Violinist Pierce Wang with Conductor Norman Gamboa

ECLECTIC INSTRUMENTAL EXCITEMENT IN SO CO PHIL CONCERT IN JACKSON

by Terry McNeill
Saturday, November 16, 2019

Beginning with a scintillating reading of Rossini’s Overture to the Opera “Semiramide,” the Sonoma County Philharmonic performed a splendid program Nov. 16 in the Jackson Theater, and featured two additional works, one showcasing the winner of the San Francisco Conservatory’s Young Artist Award.

It’s pretty hard to not move your body with Rossini’s infectious rhythms and thematic charm, and the audience of 200 seemed to enjoy doing so, even with conductor Norman Gamboa adopting mostly poky tempos and conventional phrasing. The horn section sounded pungently brassy and oboist Chris Krive’s elegant playing paralleled the virtuosity of Debra Scheüerman’s flute and the smile inducing high-wire piccolo line of Emily Reynolds.
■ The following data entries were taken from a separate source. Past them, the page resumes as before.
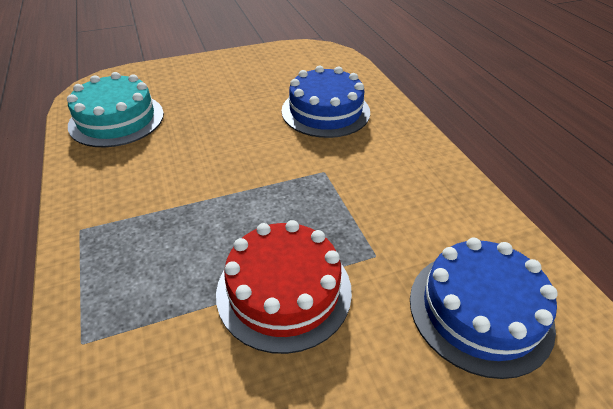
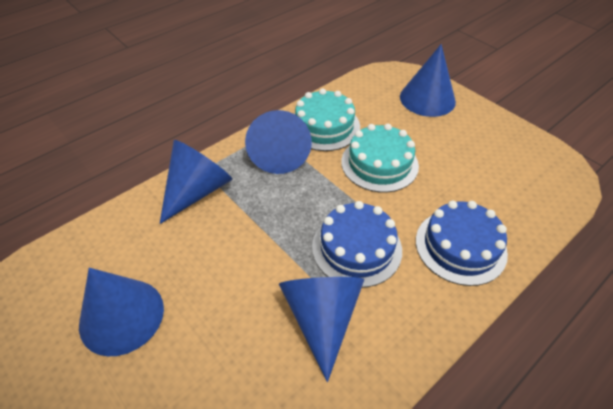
blue cone: 0 -> 5
red cake: 1 -> 0
turquoise cake: 1 -> 2

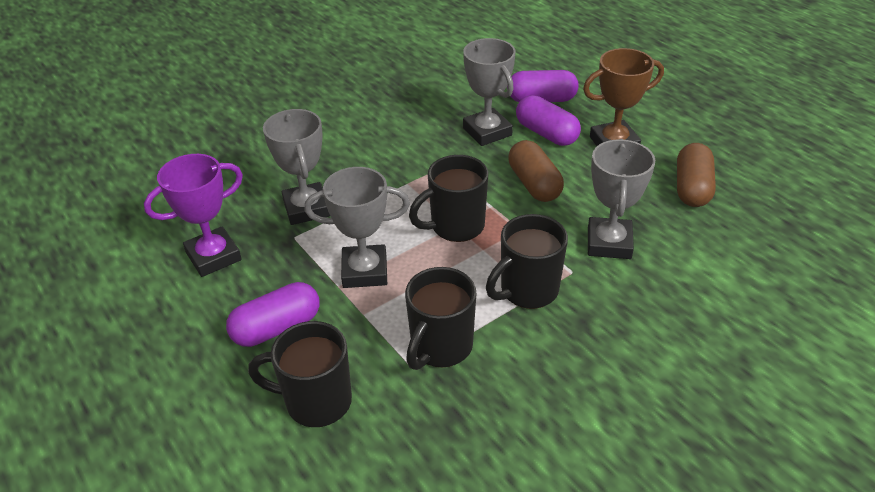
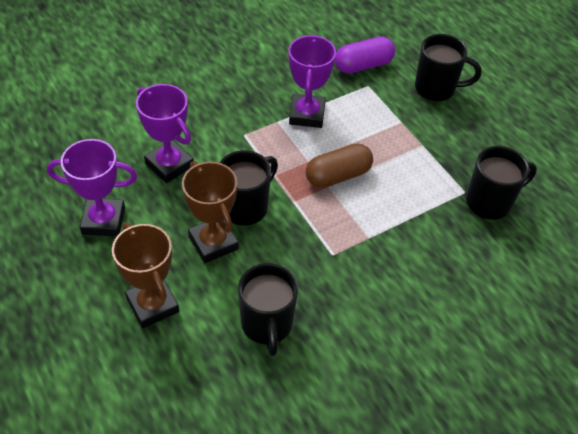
brown capsule: 2 -> 1
brown trophy: 1 -> 2
grey trophy: 4 -> 0
purple capsule: 3 -> 1
purple trophy: 1 -> 3

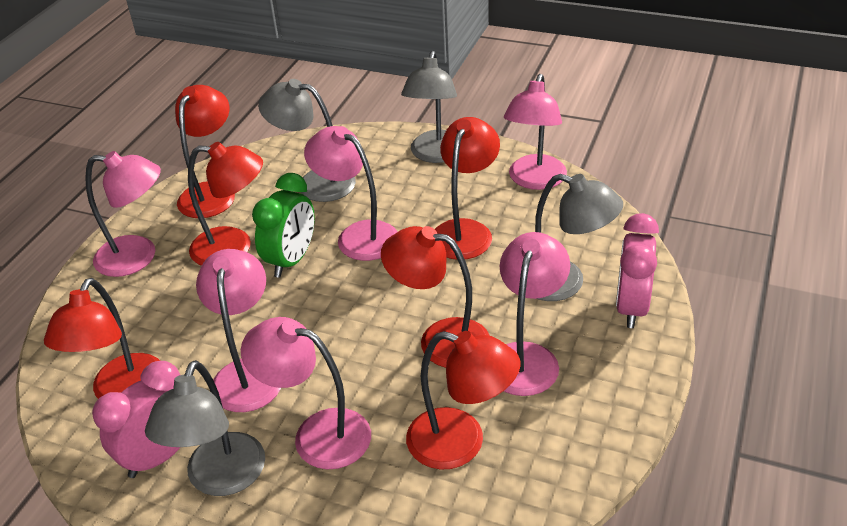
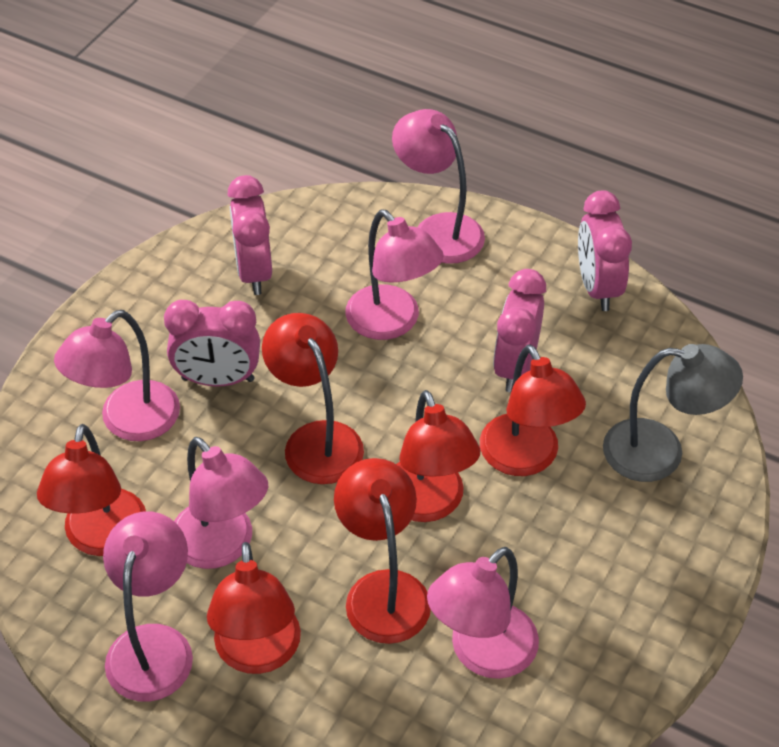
green clock: 1 -> 0
grey lamp: 4 -> 1
pink clock: 2 -> 4

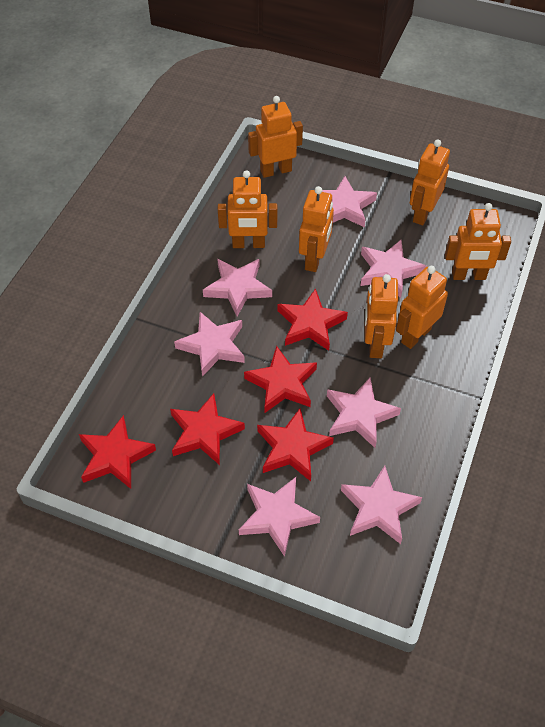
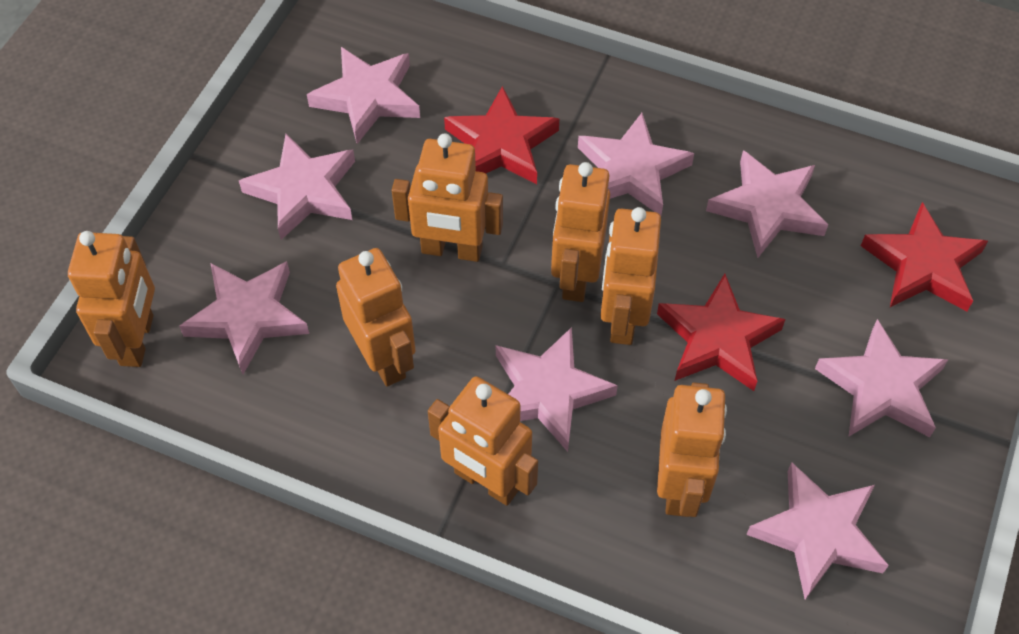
pink star: 7 -> 8
red star: 5 -> 3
This Overture from the early 1820s is a sure-fire opening for whatever comes next in the program, usually musically disparate. Loud bravos and applause were heard.

And different Prokofiev’s D Major Violin Concerto was, with the young soloist Pierce Wang playing without score, and though it took a while for him to get going, he did catch the mysterious shimmer of the opening chords. His upper register was his most secure, and the So Co Phil woodwind section gave admirable support throughout the opening Andantino – Andante. Christina Kopriva’s harp solos were always audible. In the second Adagio di molto movement the composer’s dissonant harmonies were strikingly played in the brass and Mr. Wang’s octave playing, with occasional pitch variance, combined in duos with the flute and piccolo. Ms. Kopriva played a lovely glissando half way through and the high strings sang again the melancholy first theme.

Fine bassoon (Miranda Kincaid) and clarinet playing were heard in the finale, with Floyd Reinhart’s tuba line heard clearly behind the pyrotechnical virtuosity from the soloist’s double stops, quasi-sarcastic tune projection and fast ascending scale passages. Surprisingly the Concerto ended with a long fermata in D major, and a return to the quiet shimmer of the opening. It was haunting and beautiful. The applause was long and strong, with a bouquet for Mr. Wang, one curtain call, a short speech by an SF Conservatory Dean, but no soloist encore.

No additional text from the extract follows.